R. Ora i renziani non paiono fortissimo nel Pd milanese, però se azzeccassero l’uomo giusto...
D. Per esempio?
R. Non so, uno come Manfredi Catella.
D. L’imprenditore immobiliare?
R. Sì quello dei grattacieli di Porta Nuova: ha mostrato una spiccata sensibilità sociale, è giovane, ha una moglie deliziosa e, se non sbaglio, ha frequentato le cene milanesi di Renzi.
D. Lei lo voterebbe?
R. Guardi, il voto più a sinistra che ho dato è stata la Dc e, preciso, quello più a destra il Partito liberale di Giovanni Malagodi.
D. A chi dava la preferenza sotto lo Scudo crociato?
R. A beh, ai Massimo De Carolis,
D. La maggioranza silenziosa.
R. Certo, ma anche ai Mario Usellini, ad Umberto Agnelli: si ricorda i Mille montanelliani?
D. I candidati doc, certo. Ma torniamo a Renzi.
R. Lui è diverso e infatti, il Pd si sta spaccando. Se guardiamo ai contenuti del suo governo, ci sono novità importanti. A partire dell’articolo 18, sul quale uno può dire che andava sradicato ma accontentiamoci di vederlo potato. E poi la responsabilità civile dei giudici: sa che con la legge Vassalli ci sono stati solo quattro processi a magistrati? E gli 80 euro? Non sono un po’ di cuneo fiscale che se ne va?
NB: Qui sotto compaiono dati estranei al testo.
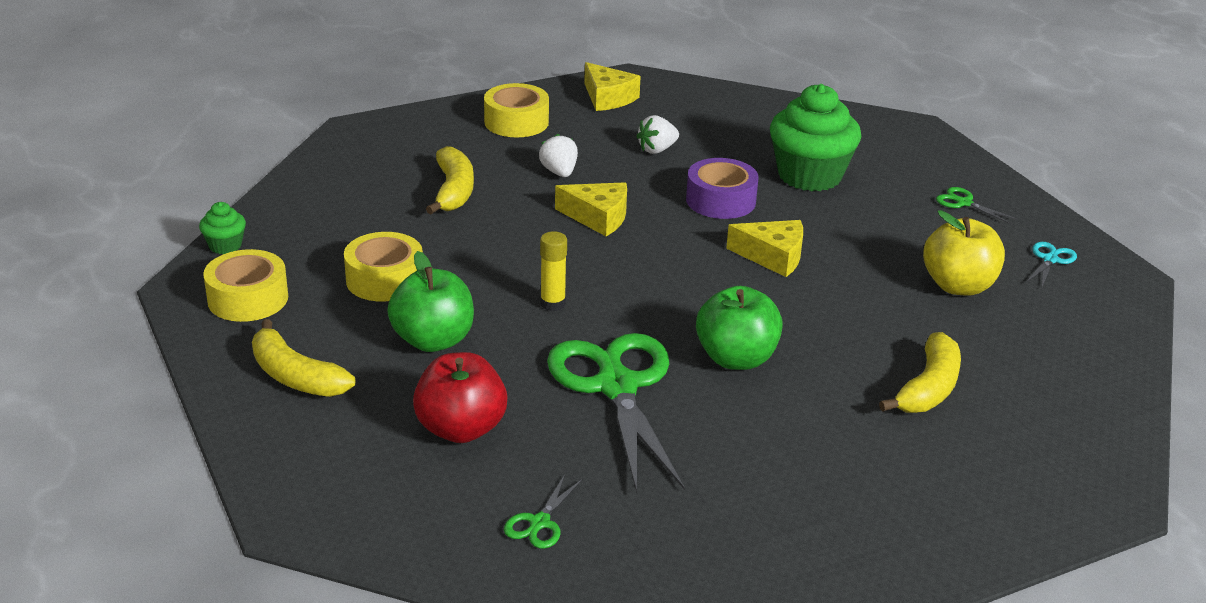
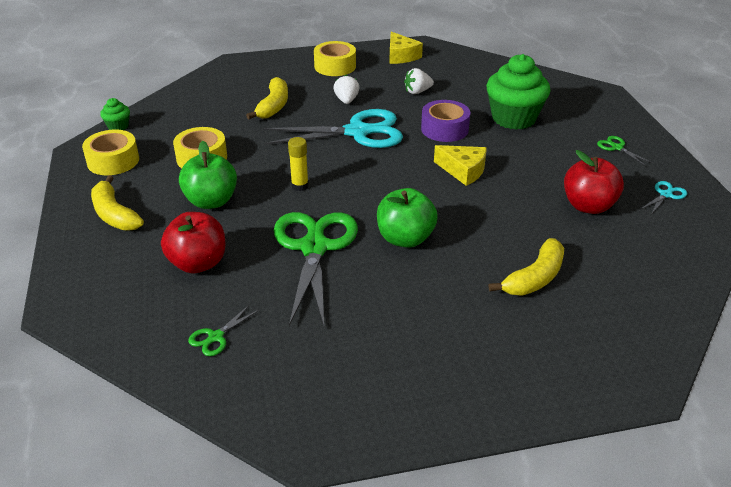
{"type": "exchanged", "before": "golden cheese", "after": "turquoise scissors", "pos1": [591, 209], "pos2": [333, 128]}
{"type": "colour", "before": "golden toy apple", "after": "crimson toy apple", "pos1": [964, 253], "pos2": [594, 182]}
D. Le ragioni di 200 imprenditori che, a sostegno del governo Renzi, hanno comperato una pagina del Corriere per dirgli di andare avanti.
R. Qualcuno ne conosco, infatti. Ma guardi che in Confindustria, che frequento da un pezzo, non ho mai sentito parlare così bene di un governo.
D. Torniamo a Milano, voterebbe un renziano per Palazzo Marino?
R. Se è il programma fosse quello di governo, i valori condivisibili, se la persone fosse credibili, perché no? D’altra parte se nel centrodestra finissimo per avere quattro candidati diversi e più di destra che di centro, cosa dovremmo fare? Insomma, Milano va governata ma non con le battute di Matteo Salvini.